There are two problems here, immutil should not do abort and the other problem
is that immutil do sleeps in try again loops. Avnd is event based and immutil is configurable but errors and try-again logic has to be managed by avnd.
(gdb) bt
0 0x00007ffac238cb35 in raise () from /lib64/libc.so.6
1 0x00007ffac238e111 in abort () from /lib64/libc.so.6
2 0x00000000004051e8 in defaultImmutilError (fmt=0x43fc70 "saImmOmInitialize FAILED, rc = %d") at ../../../../../osaf/tools/safimm/src/immutil.c:70
3 0x00000000004065e4 in immutil_saImmOmInitialize (immHandle=0x7fff7098d380, immCallbacks=0x0, version=0x7fff7098d3a0)

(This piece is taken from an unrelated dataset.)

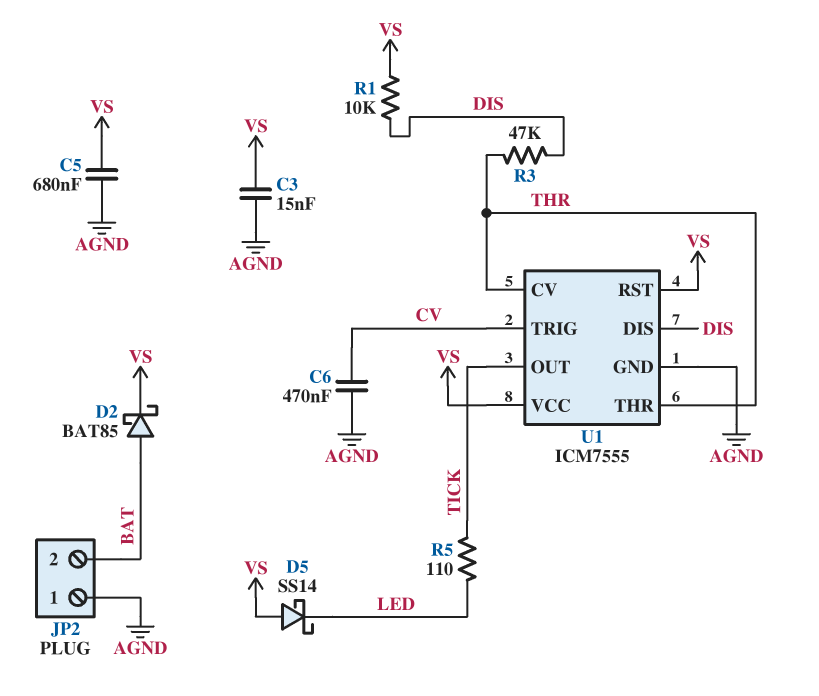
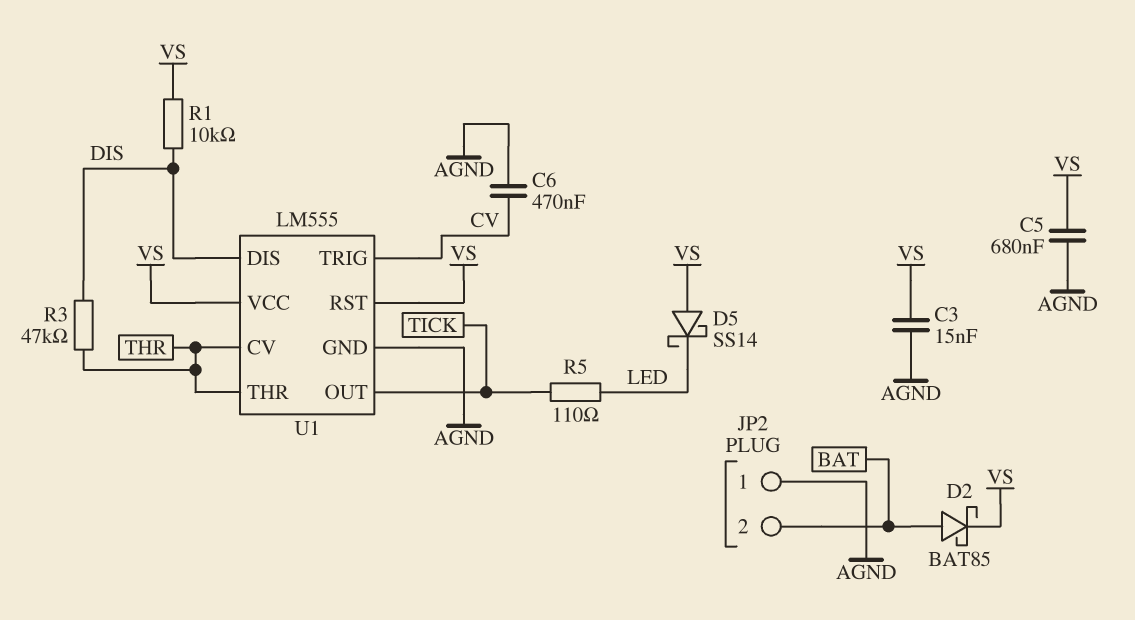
U1: ICM7555 -> LM555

at ../../../../../osaf/tools/safimm/src/immutil.c:1126
4 0x0000000000422551 in avnd_comp_config_get_su (su=0x66d8d0) at avnd_compdb.c:1743
5 0x0000000000436560 in avnd_evt_avd_su_pres_evh (cb=0x6578c0, evt=) at avnd_susm.c:1236
6 0x000000000042ffe0 in avnd_evt_process (evt=) at avnd_proc.c:278
7 avnd_main_process () at avnd_proc.c:219
8 0x0000000000408805 in main (argc=1, argv=0x7fff7098d578) at amfnd_main.c:71
Sent from sourceforge.net because you indicated interest in https://sourceforge.net/p/opensaf/tickets/517/
To unsubscribe from further messages, please visit https://sourceforge.net/auth/subscriptions/
In broad level, Amfnd reads configuration from Immnd in below scenario:
1. During CSI Assignment.
2. SU instantiation.
3. Amfnd comming up.
4. During clc script running.
Mostly, we are getting stuck at #2.
One Solution looks to me for #2 : In case Amfnd fails to get information from local Immnd(Timeout), it can get the information from Amfd by some means as Amfd has those information already.
Any thoughts ?
For more info see: http://devel.opensaf.org/~hafe/AMF/amfnd-start.png
Getting the config from amfd kind of means reverting back to the 3.0 state. Good or bad I don't know yet. But it seems unnecessary to distribute information that is already available locally on the node. At the same time there are some hard to solve problems.
I envision a separate thread in amfnd that read from IMM and handles TRYAGAIN loops. Such thread could also be an applier for the case of detecting config changes
Or If Amfnd fails to get information from local Immnd(Timeout), it can get the information from any other non-local Immnd.